President of the Puerto Rico Government Development Bank
- In office January 2, 2013 – July 2013
- Governor: Alejandro García Padilla
- Preceded by: Juan C. Batlle
- Succeeded by: José Pagán Beauchamp

Personal details
- Born: December 29, 1961 (age 64) Havana, Cuba
- Party: Popular Democratic Party
- Spouse: Blanca P. Escudero
- Children: 5
- Education: Harvard University (BA) Boston College (JD)

= Javier Ferrer Fernández =

Cuban-born American politician

Javier D. Ferrer Fernández (born December 29, 1961) is a Cuban-American lawyer, financial advisor, businessman and politician who served as President and member of the board of the Puerto Rico Government Development Bank for Governor Alejandro García Padilla.

He graduated from Harvard University with a Bachelor of Arts degree in 1983 and from Boston College Law School with a Juris Doctor in 1986. After graduating from law school he practiced law with Kutak, Rock & Campbell from 1986 to 1988. From 1988 to 1989 he practiced law with O'Neill & Borges LLC. From 1989 to 1991 he practiced law with Hernandez Mayoral & Ferrer. From 1991 to 1992 he practiced law with McConnell Valdes LLC.

Ferrer is a founding partner of Pietrantoni Méndez & Álvarez LLC which specializes in commercial law, corporate law, corporate finance law, public finance law, commercial lending, and mergers and acquisitions. He practiced law with the firm from 1992 to 2014. He has also served as an advisor to financial institutions. Mr. Ferrer has been distinguished by Chambers as one of the world's best corporate lawyers.

In December 2012, he was appointed head of the Government Development Bank, that serves as government financial advisers.

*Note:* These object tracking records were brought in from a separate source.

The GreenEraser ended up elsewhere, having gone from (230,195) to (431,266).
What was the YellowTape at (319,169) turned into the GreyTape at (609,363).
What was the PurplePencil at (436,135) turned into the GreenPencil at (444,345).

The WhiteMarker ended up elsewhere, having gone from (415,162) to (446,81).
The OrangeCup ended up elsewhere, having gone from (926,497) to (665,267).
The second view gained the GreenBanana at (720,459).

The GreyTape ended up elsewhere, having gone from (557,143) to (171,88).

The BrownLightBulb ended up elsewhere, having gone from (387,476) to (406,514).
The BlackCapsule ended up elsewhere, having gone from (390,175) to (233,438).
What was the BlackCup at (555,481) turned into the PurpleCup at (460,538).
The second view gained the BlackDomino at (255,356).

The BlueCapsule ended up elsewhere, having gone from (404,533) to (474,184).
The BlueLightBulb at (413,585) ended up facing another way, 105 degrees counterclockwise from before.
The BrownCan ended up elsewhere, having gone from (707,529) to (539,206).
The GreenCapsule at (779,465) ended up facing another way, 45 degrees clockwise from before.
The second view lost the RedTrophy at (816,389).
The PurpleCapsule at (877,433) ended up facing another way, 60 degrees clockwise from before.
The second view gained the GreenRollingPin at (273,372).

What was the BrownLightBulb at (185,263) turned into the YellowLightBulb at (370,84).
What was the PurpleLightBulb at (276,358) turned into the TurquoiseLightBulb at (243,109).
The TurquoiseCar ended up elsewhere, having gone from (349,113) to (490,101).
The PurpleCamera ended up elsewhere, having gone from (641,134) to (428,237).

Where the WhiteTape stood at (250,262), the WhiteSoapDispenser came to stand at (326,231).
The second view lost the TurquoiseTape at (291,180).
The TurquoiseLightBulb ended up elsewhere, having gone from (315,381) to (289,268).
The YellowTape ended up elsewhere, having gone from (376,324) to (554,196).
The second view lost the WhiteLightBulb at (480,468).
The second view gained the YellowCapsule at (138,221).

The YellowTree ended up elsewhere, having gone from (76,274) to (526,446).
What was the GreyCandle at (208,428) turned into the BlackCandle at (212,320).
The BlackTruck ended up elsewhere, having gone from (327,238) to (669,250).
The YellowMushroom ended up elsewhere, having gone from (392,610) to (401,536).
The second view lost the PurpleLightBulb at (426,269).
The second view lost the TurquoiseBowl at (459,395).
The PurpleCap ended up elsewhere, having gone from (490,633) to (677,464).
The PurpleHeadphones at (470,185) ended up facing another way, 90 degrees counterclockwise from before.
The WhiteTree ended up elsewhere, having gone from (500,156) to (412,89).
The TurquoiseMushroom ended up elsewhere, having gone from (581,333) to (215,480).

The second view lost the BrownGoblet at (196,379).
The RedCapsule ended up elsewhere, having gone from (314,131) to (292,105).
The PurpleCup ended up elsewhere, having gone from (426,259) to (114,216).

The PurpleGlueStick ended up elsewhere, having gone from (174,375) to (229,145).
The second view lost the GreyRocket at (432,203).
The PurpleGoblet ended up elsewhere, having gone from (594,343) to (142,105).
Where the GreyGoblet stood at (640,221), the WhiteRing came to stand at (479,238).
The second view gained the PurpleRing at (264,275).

Mr. Ferrer has been the President and Chief Executive Officer of Popular, Banco Popular de Puerto Rico and Popular Bank, since July 1, 2025.  He served as President of Popular, BPPR and Popular Bank since May 2024. and as Chief Operating Officer of Popular and BPPR from January 2022 to June 2025, overseeing all business units in Puerto Rico, the mainland United States and the Virgin Islands, as well as directing the Corporation’s strategic planning and data and analytics functions. Mr. Ferrer has served as Director of BPPR since March 2015 and Director of Popular Bank since April 2024. He also served as Secretary of the Board of Directors of Popular and its banking subsidiaries from October 2014 to May 2024. From October 2014 until December 2021, he was the Executive Vice President, Chief Legal Officer, and General Counsel of Popular.

He is married to Blanca Pujals Escudero and they have 5 children.